Each academic workshop will be preceded by a public lecture from one of the four biological experts speaking on the theme of the workshop from the vantage point of their own research program. This will be held on the campus of the University of Minnesota, co-sponsored with the College of Biological Sciences. The intended audience is the general scientific community at the University of Minnesota and the invited biological expert will spend time interacting with faculty, post-docs, and graduate students interested in the relevant domain of biological phenomena: development, evolutionary novelty, and evolvability.
What is evolvability and how does it matter?

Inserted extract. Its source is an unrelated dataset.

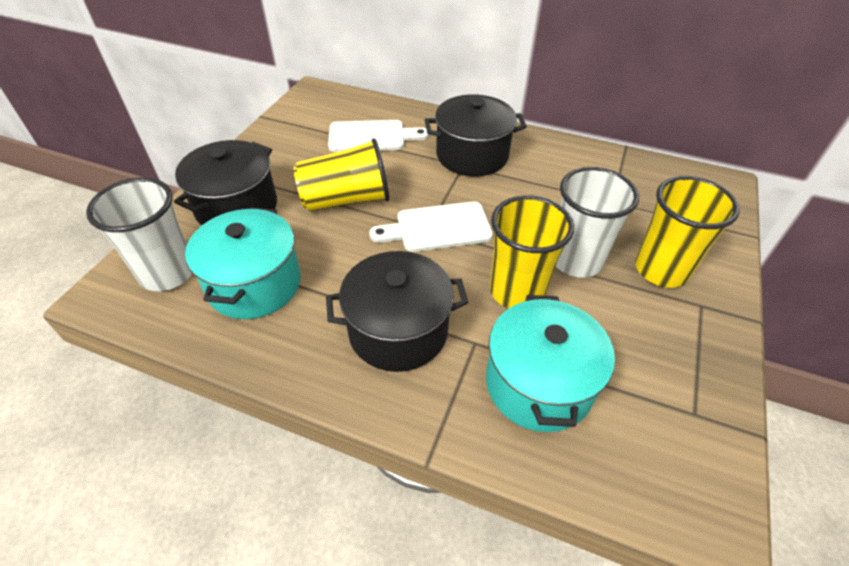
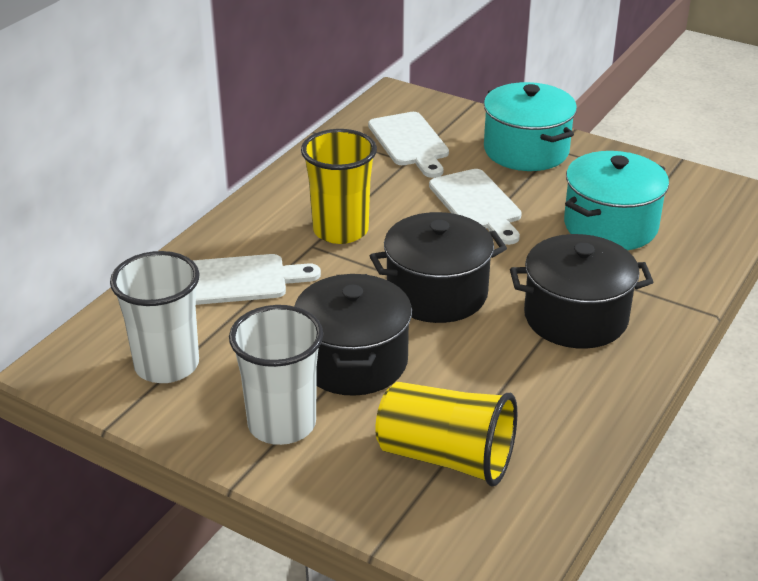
white cutting board: 2 -> 3
yellow cup: 3 -> 2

David Houle, Department of Biological Sciences, Florida State University
Evolvability is a popular term in biology, but means very different things to different people. For some, it refers to the ability to predict the short-term ability to respond to selection. To others it is the ability to produce genetic variation that allows longer-term evolution. Finally, some treat it as those properties of genetic systems that allow the large evolutionary changes known as macroevolution. I will discuss two big questions at each of these levels. First, how should we go about measuring each of these types of evolvability? Second, is natural selection responsible for the existence or degree of evolvability? Or is evolvability an accidental or unavoidable property of biological systems shaped only indirectly by natural selection? My own work on fly wings suggests a surprising correspondence between evolvability at different time scales, and that evolvability may be an evolved property, and not just an entertaining accident.